Danielle Dean17, MFA, Photography
Sea | 2017, Photograph

Artist Statement
An Island can be a refuge. For eleven years, I lived and worked on San Juan Island, a seven mile stretch of land in the Salish Sea. In creation myths, islands portray the beginnings of consciousness. On San Juan Island the native tribe, the Salish Indians, believed that Mitchell Bay, located in the northwest part of the island, was their Garden of Eden. It is a thin place - a Celtic description of a place where the veil between heaven and earth seems thinner.

An Island can also serve as a canary in a coal mine. Life is directly tied to nature on an immediate measurable scale. Changing tides erode the land. Ocean acidification shifts a delicate balance, affecting food sources for all. Most residents know the current head count of the megafauna, celebrating births and mourning deaths. It is a sense of place directly connected to events in nature, a form of immersion. I use to swim in the sea. I would get suited up for long periods in the cold waters. I would set my eyes directly on the water line; the ocean expanding below and the sky stretching above. The two elements blending in harmonies of blue.

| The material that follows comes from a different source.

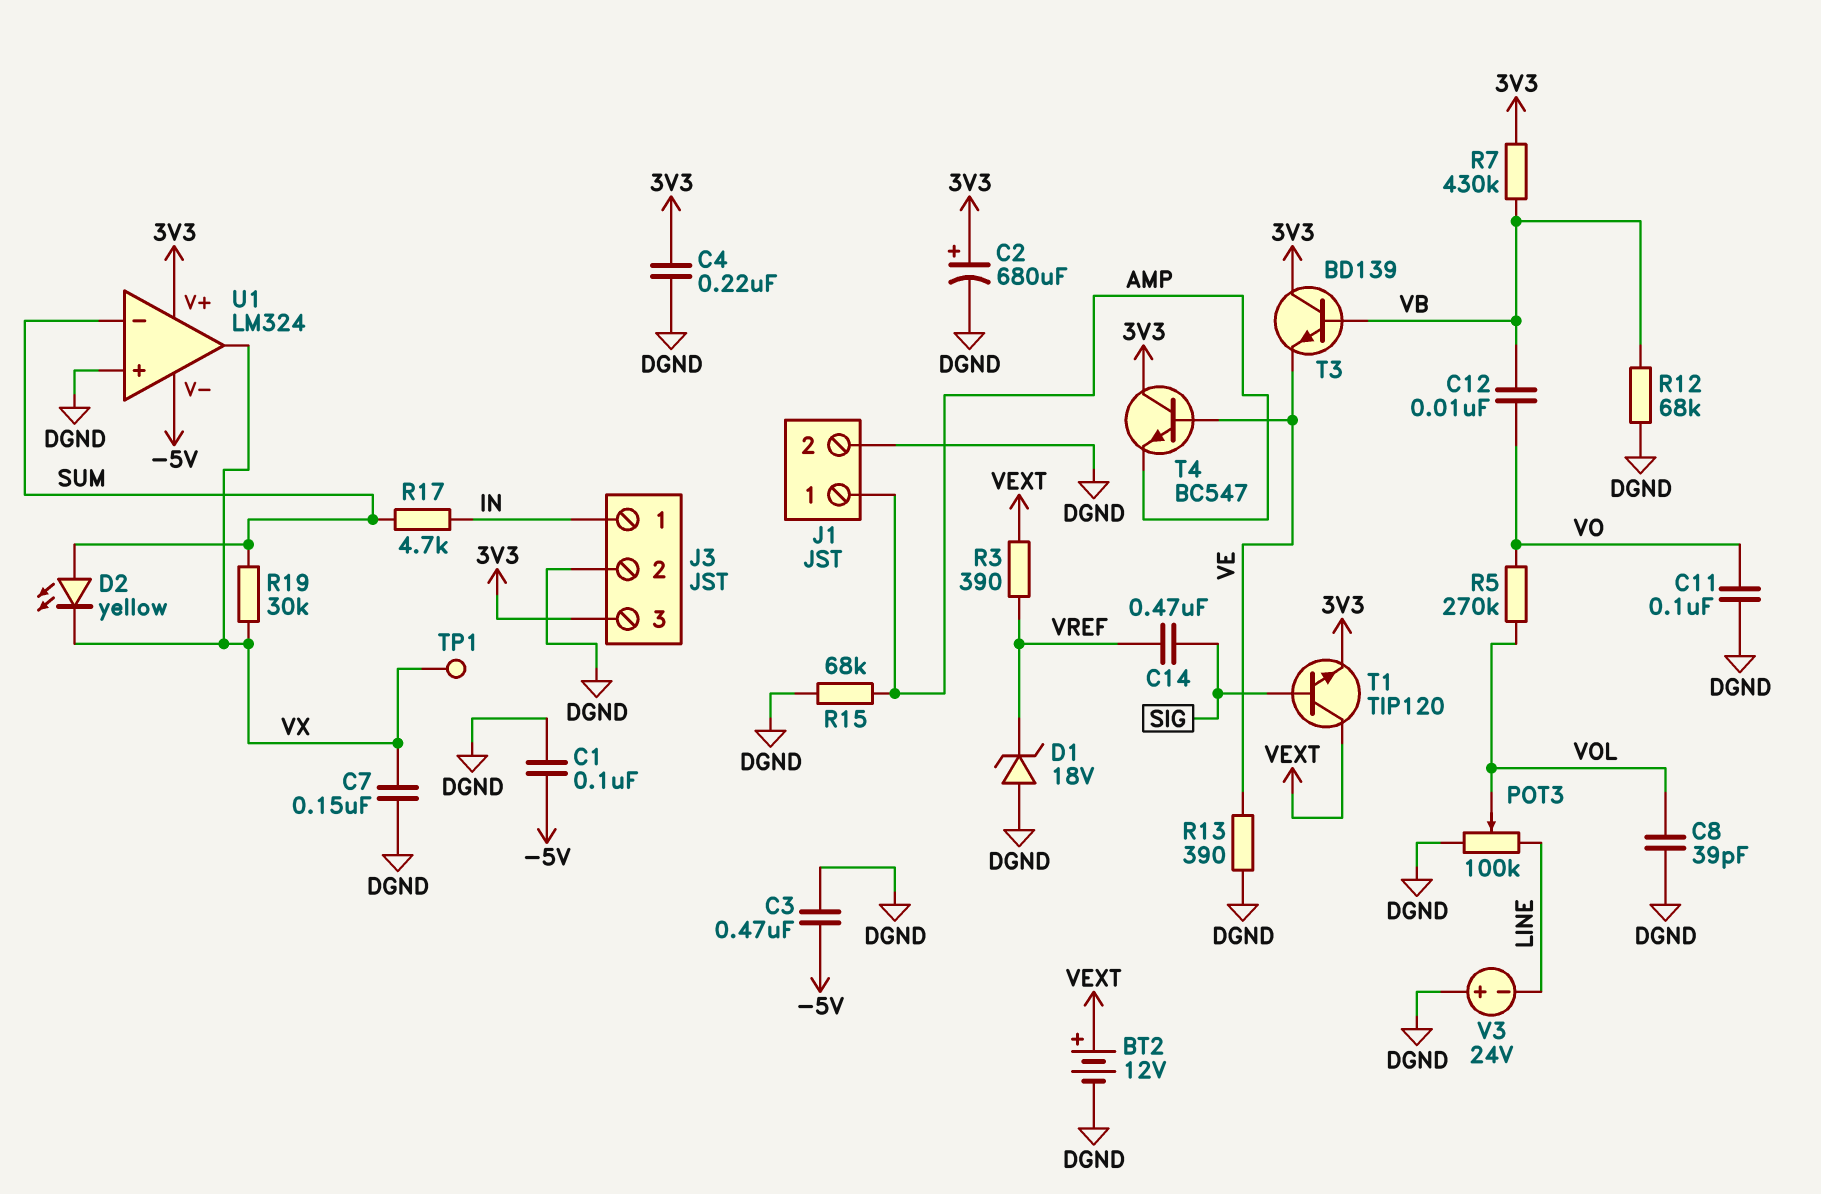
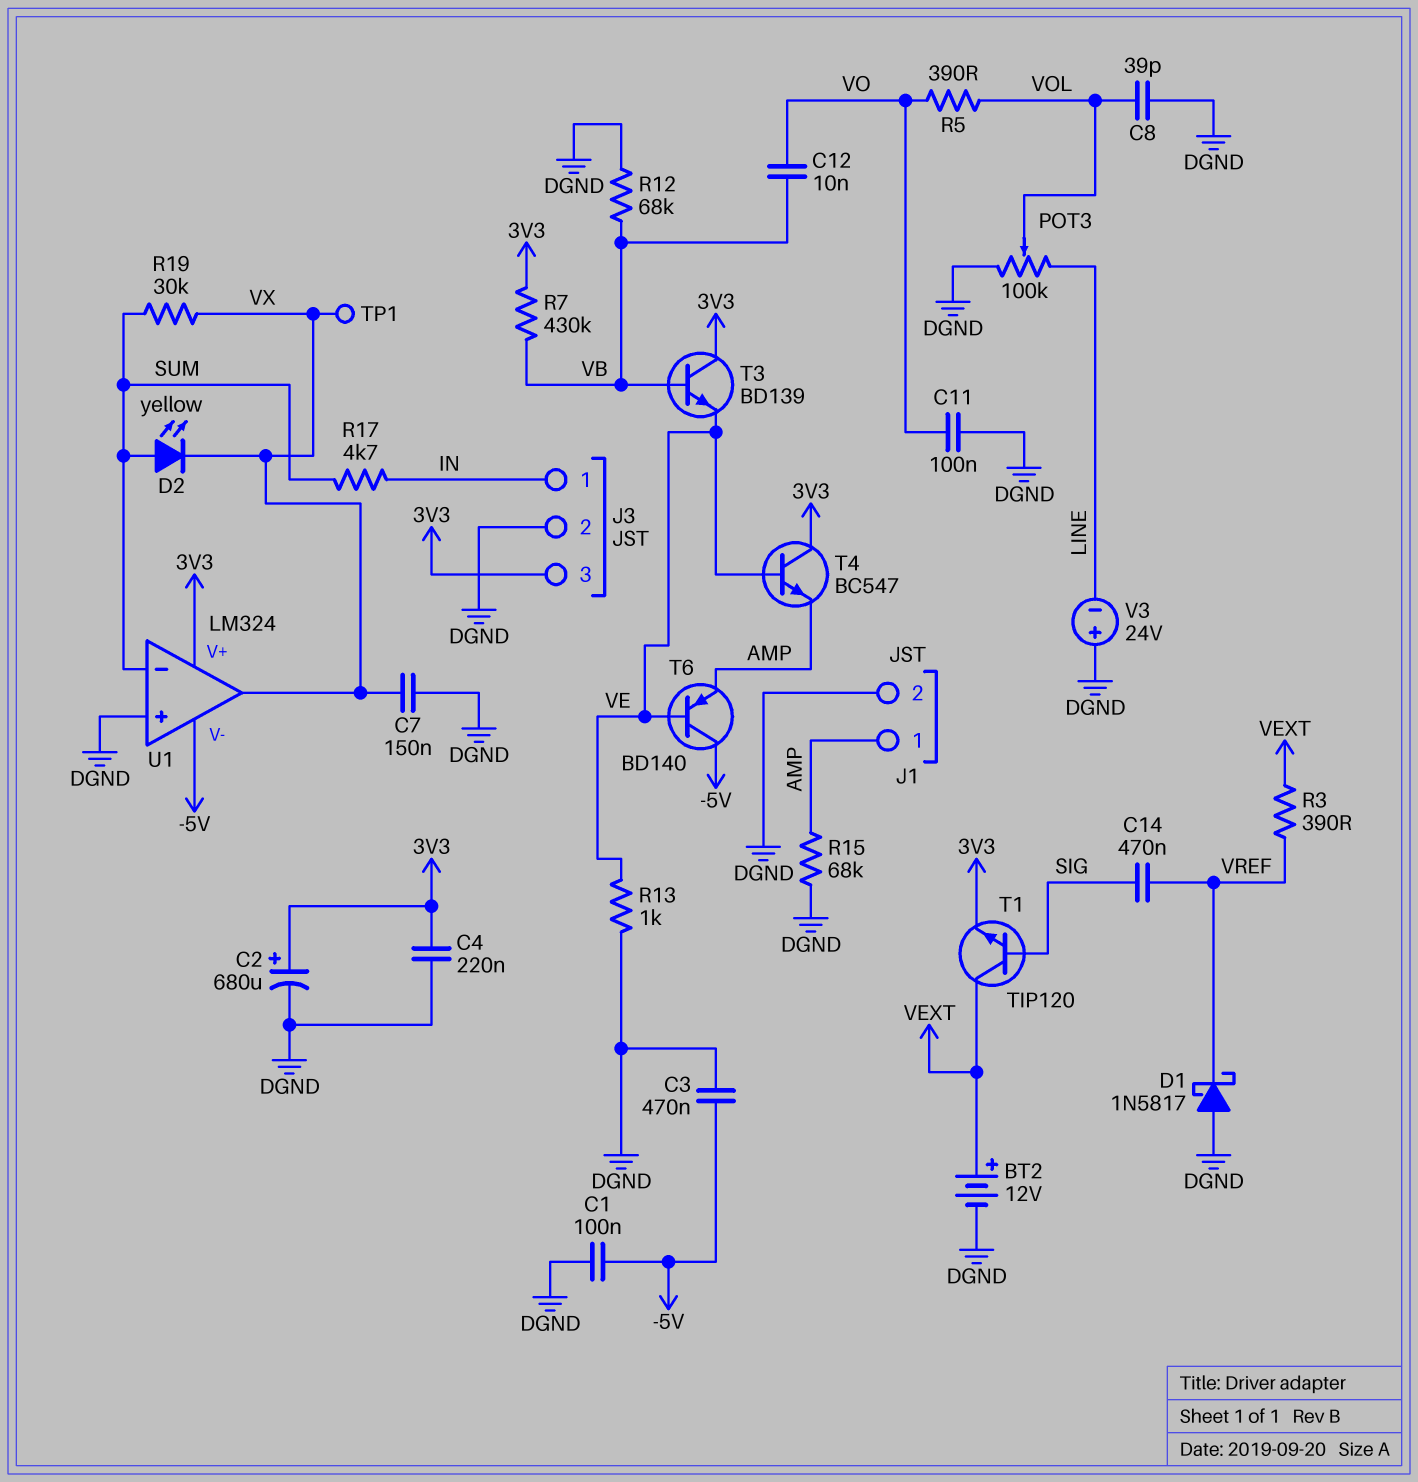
D1: zener 18V (A DGND, K VREF) -> schottky 1N5817 (A DGND, K VREF)
R5: 270k (VO, VOL) -> 390 (VO, VOL)
R13: 390 (DGND, VE) -> 1k (DGND, VE)
T6: none -> PNP BD140 (B VE, C -5V, E AMP)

I want my work to inhabit the threshold between vastness and intimacy. I am interested in working with the dimensional space of photography in new ways by combining traditional photographic techniques with painting, printmaking, and small sculptures. My images begin with black and white film exposed through antiquated lenses. The old optics allow the light and atmosphere to impress themselves on the silver of the film.  With the steel and lead sculptures, I am working in collaboration with the sea and earth of the island to patina the objects. The work is about light, the elements, the alchemy of nature and chance.